Fluventum, a Combined Wind and Wave Energy Converter
based on the existing ‘ideol’, a floating offshore wind turbine foundation, felix theurer and yannick apfel have designed ‘fluventum’, a concept that generates electricity by both wind and waves. combining these two energy sources together in one plant provides a number of synergy effects.
the ocean waves are propagated inside the chamber where the body of air above is forced to oscillate. a steel structure covers the damping pool to force the air above the water column through turbines. to limit forces exerted on the structure during operation, there is a minimum total airflow diameter.
as part of a renewable energy project at the technical university of munich (TUM), the engineers settled on a configuration with four symmetrically arranged turbines. in order to reduce the amount of the expensive generators, two turbines are mounted on the same shaft, with two pieces in total, each driving one generator. for maximum energy capture, bidirectional wells turbines with symmetrical airfoils are used.

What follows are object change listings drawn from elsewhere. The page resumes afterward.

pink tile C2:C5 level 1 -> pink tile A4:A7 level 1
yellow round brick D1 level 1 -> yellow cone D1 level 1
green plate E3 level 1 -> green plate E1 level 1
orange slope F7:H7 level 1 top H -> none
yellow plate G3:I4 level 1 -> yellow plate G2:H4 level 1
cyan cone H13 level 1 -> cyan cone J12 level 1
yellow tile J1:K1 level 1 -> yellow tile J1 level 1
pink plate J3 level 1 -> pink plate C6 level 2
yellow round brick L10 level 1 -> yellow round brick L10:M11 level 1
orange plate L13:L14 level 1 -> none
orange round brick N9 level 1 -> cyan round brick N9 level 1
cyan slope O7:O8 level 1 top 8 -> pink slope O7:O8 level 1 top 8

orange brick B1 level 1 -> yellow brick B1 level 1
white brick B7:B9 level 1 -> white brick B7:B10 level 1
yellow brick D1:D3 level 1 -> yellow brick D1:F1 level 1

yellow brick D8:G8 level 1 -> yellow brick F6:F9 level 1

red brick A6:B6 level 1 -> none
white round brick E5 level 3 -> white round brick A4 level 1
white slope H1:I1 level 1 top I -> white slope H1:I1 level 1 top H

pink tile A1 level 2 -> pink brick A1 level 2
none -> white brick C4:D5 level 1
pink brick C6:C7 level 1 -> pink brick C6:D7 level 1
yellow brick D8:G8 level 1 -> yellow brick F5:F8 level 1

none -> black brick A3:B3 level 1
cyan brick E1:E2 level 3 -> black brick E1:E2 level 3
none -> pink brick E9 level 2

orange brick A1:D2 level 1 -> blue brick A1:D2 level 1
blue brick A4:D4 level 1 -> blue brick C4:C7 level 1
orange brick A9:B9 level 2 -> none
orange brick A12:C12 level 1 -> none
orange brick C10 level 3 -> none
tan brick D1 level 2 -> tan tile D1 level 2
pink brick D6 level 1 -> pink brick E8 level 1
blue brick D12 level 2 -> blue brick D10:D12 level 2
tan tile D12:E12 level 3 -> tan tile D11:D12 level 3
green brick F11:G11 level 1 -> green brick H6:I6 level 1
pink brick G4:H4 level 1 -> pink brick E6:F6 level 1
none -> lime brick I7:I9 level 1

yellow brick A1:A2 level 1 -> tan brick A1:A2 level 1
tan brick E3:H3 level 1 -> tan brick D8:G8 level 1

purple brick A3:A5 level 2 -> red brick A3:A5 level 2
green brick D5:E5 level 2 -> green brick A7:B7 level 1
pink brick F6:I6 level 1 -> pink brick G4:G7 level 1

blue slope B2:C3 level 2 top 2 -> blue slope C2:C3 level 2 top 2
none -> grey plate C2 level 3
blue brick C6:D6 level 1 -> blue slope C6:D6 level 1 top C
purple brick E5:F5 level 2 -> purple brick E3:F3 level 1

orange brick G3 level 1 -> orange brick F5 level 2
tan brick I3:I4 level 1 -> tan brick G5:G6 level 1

the wave energy converter is mounted on a floating foundation (ideol) of an offshore wind turbine
to avoid interference with the wind turbine, the four-wave energy turbines are installed horizontally — by opening the steel cover, the airflow through them can be reduced. this is useful to not only control the speed of the turbines but also for maintenance purposes and to prevent damage during heavy storms. integrating wave power plants into wind turbine foundations generates synergy effects.
costly infrastructure and its installation on the ocean is shared by both types of power plants. the concrete ring serves not only as the foundation for the wind turbine but also as the chamber for the oscillating water column. one undersea cable connects both plants to the grid — this leads to cost and volatility reduction while increasing the amount of clean power.